Poncho Sanchez & Terence Blanchard, Chano y Dizzy (Concord Jazz Records)

Poncho Sanchez & Terence Blanchard, Chano y Dizzy (Concord Jazz Records)

The meeting on record of Poncho Sanchez and Terence Blanchard risks a collapse under the weight of names. Not just their own, but the corresponding heroes that inspire the collaboration. Chano Pozo was the first percussionist to join Dizzy Gillespie’s band, an original spark of influence in what became known as Latin jazz, a movement that affected both halves of the term. Rather than pioneers at the point of embarkation, the present collaborators stand at rather august points in their careers. Not surprisingly, their embrace sounds comfortable, an easy interlocking of styles for honest tribute rather than a sweaty grappling with their roots.

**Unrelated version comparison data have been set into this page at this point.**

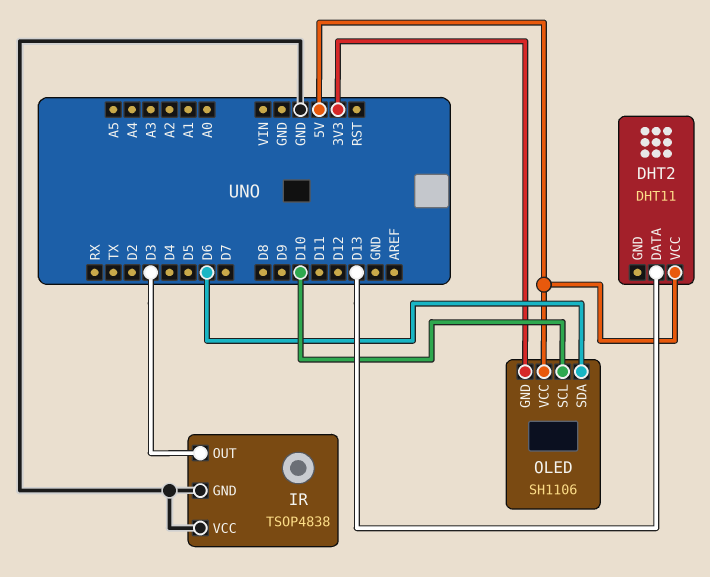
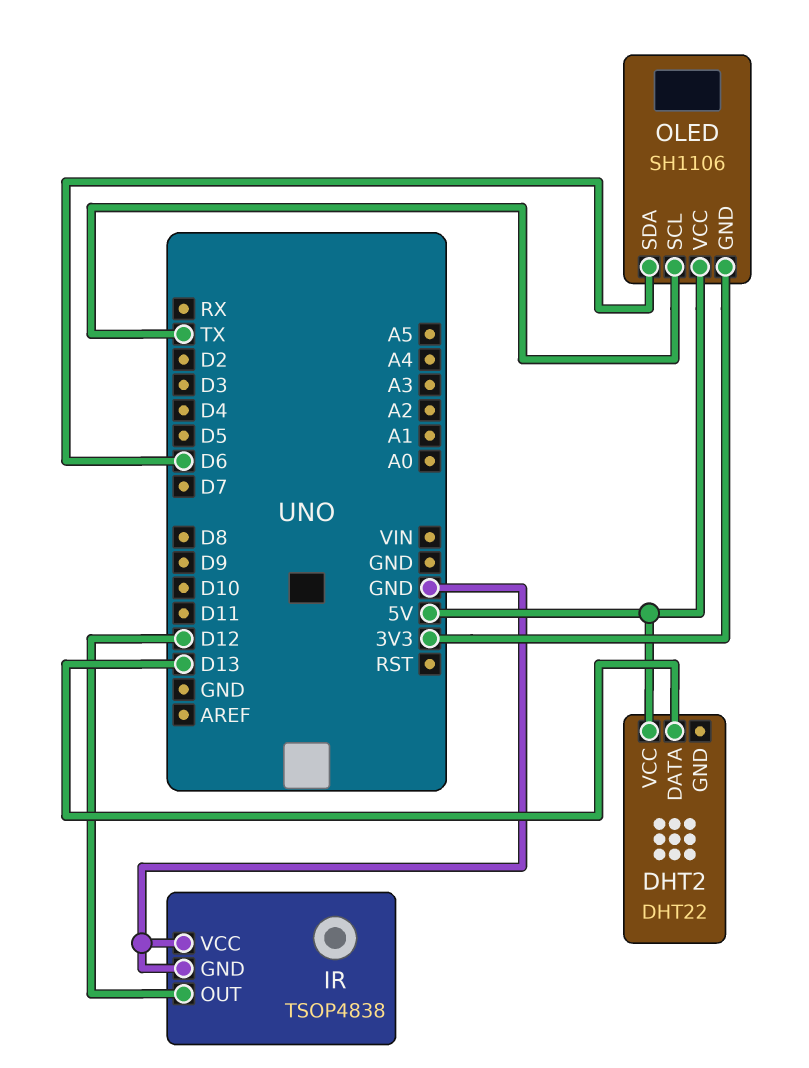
DHT2: DHT11 -> DHT22
IR pin OUT: D3 -> D12
OLED pin SCL: D10 -> TX

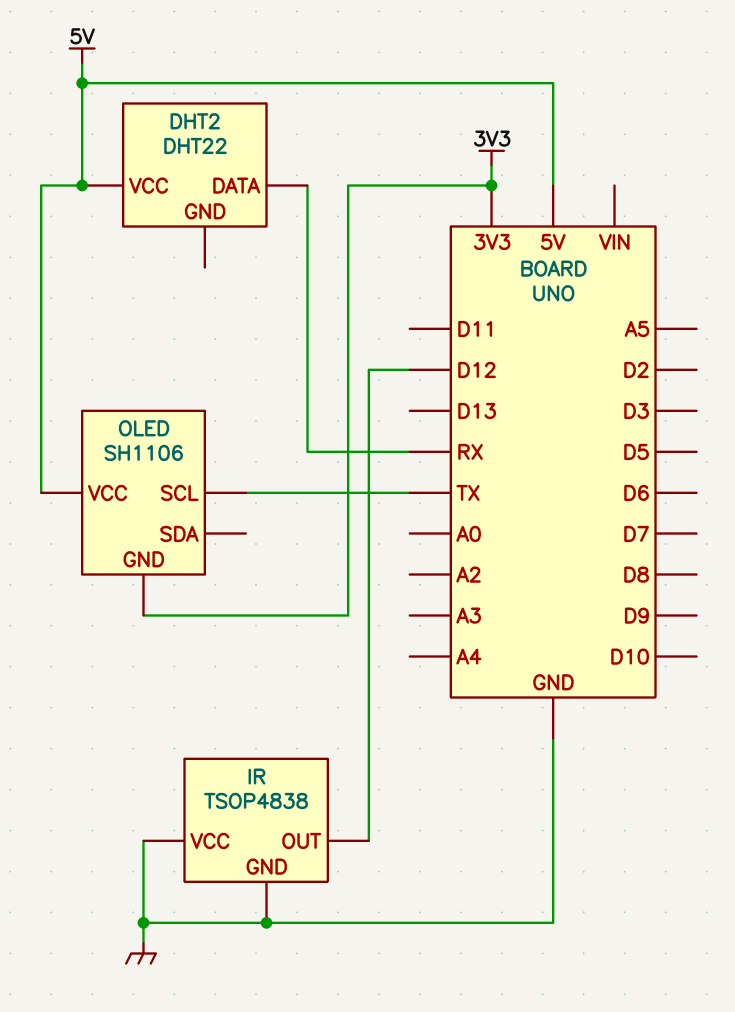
DHT2 pin DATA: D13 -> RX
OLED pin SDA: D6 -> none

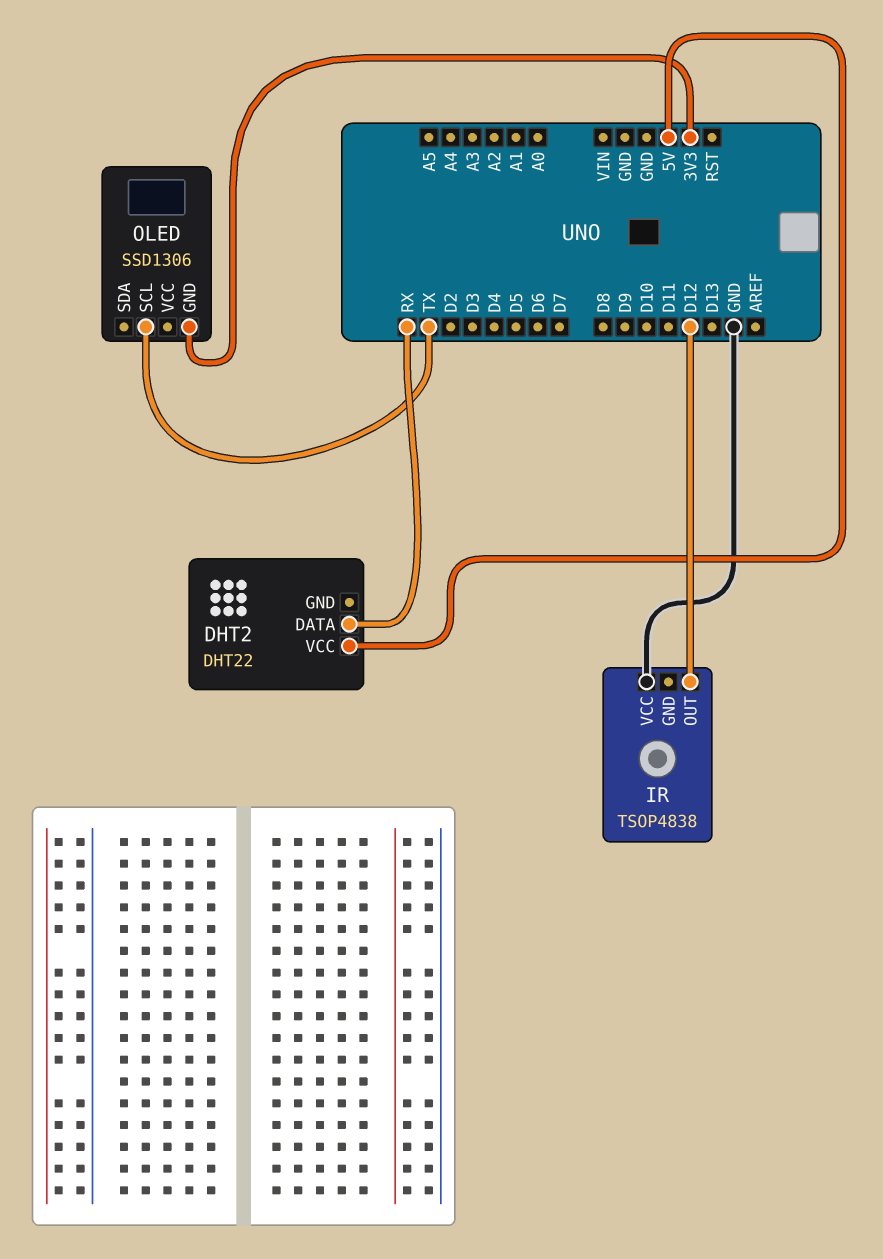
IR pin GND: GND -> none
OLED: SH1106 -> SSD1306
OLED pin VCC: 5V -> none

A canny interpreter of traditions and imagery, Blanchard pushes things to the decidedly “jazz” end of the relationship, with contemporary horn lines taking some of the bite out of Sanchez’s band. The benefit is some of the cleanest trumpet and congas you’ll hear today. On “Nocturna,” we get stripped down mystery, the kind of short story Blanchard excels at in his masterful soundtrack work. “Arinanara” moves in the opposite direction, conjuring Cuba and the sound that transfixed Diz.

If there’s anything lacking here, it may be the original soil. We find two artists at ease in their exchange and shared vocabulary; here is Latin jazz in perfect form. The sound is a sure-handed culmination of 60 years of music, rather than a risky return to some genesis moment. Hopefully such a well-crafted door will beckon others to pass through and investigate that still-fertile landscape.